交通機関からの「飛び降り」
出典: フリー百科事典『ウィキペディア(Wikipedia)』 (2022/06/20 09:02 UTC 版)
「飛び降り」の記事における「交通機関からの「飛び降り」」の解説
「鉄道人身障害事故」も参照 鉄道のプラットホームから線路上に飛び降りる行為が自殺目的で行われ「飛び降り」とされることがある。しかしホーム上から路盤への落差は通常低く、むしろ列車への「飛び込み」とも呼べるものであろう。また、運行中の船舶から飛び降りる例もあり、スクリューに巻き込まれて即死することがある。 これらのほか、跨線橋や駅舎から、さらには高速道路等の跨道橋から、逆に高架橋や橋梁から飛び降りる例もある。高速道路や線路への飛び降りは、同落差の通常の建物から飛び降りるよりも危険性が高く、また関係する交通機関への損害や悪影響も大きい。 自殺目的以外では、無賃乗車や隣接ホームへの移動を目的にホームから線路上へ飛び降り、列車に轢かれた事故例もある。 また、走行中の鉄道車両やバスからの飛び降りは、自殺目的の例もしばしばあるが、駅・停留所以外からの降車や、完全に停車する前に早く降車するなどの目的で行われる場合が多くみられた。

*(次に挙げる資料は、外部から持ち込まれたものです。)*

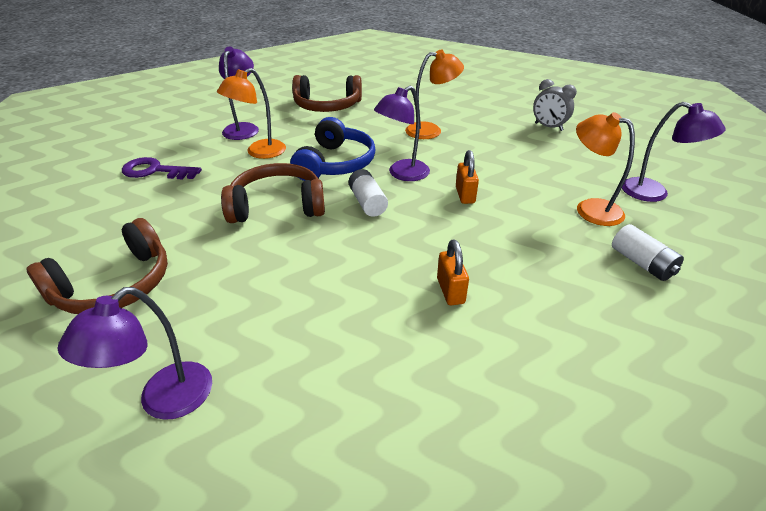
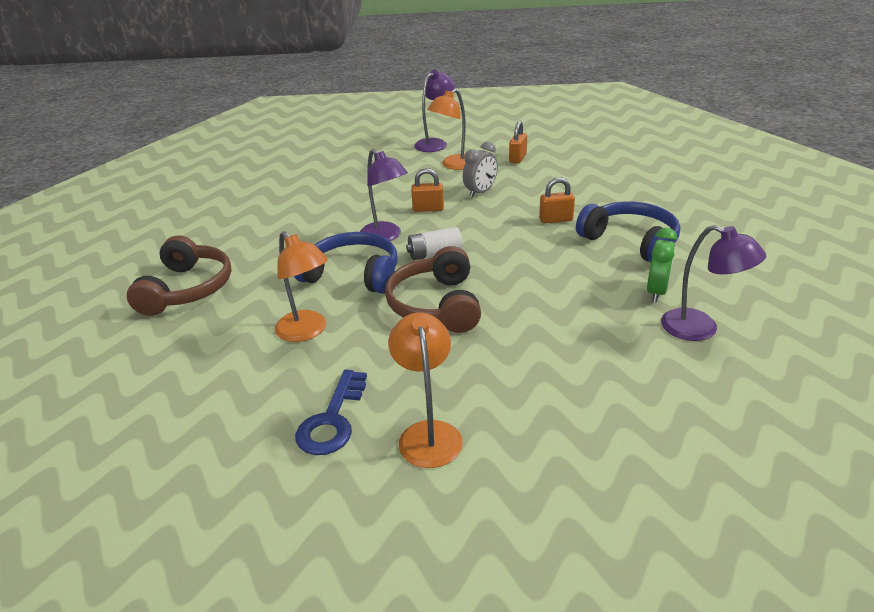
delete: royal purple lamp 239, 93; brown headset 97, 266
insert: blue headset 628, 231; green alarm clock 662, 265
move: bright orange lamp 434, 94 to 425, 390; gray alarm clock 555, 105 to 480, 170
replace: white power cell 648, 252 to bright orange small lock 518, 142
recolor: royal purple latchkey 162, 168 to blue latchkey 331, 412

列車暴走事故を避けようとして飛び降りる例もあるが、高速走行中の列車からの飛び降りは脱出に失敗し死亡した事故例が多々あるように非常に危険であり、困難な決断を迫られる。 かつて日本の鉄道では、客用扉が走行中にも開閉可能な旧型客車や、オープンデッキの古典路面電車などで、走行中列車での飛び乗りや飛び降りが横行していた。転落事故もあり、著名人では宮城道雄が列車から転落死している。 国鉄およびJRグループでは、国鉄20系客車(1958年)にて全ての客用扉が走行中施錠されるようになり、12系客車(1969年)で客車として初めて自動扉が装備された。1990年には和田岬線の気動車化により定期旅客列車から旧型客車が全廃された。イベント等で走行する旧型客車にも保安要員の添乗が義務付けられており、飛び降りなどの危険行為は制止される。 しかし現在でも、新興国、特に高温多湿な諸国では、非冷房のバスや鉄道車両の客用扉を開放して走行する例がみられ、しばしば扉から乗客がはみ出した危険な状態で運行される。先進国の例として、従来ロンドン等で路線バスとして使用されていたルートマスターは出入り口がオープンデッキであり、現在は動態保存目的の運行を除き引退している。サンフランシスコ・ケーブルカーにも、オープンデッキの古典車両が珍しくない。 また、スキー場等では索道からの飛び降りも散見され、特に旧型のチェアリフトでは容易に搬器からの飛び降りが可能である。しかし索道は未整備の箇所やコース外をしばしば通過し、場所により落差も大きく、コース外での滑落・遭難、雪崩の誘発、硬い凍結した圧雪面への落下や工作物との衝突など、管理者・行為者の予期せぬ事故により死亡あるいは重傷を負うことが考えられ、支柱等には飛び降り禁止の警告が表示されている。また、人が搬器から落下すると、他の搬器も反動で大きく揺れ、場合によってはワイヤーが支柱から脱索する場合があり、他の乗客にとっても大変危険である。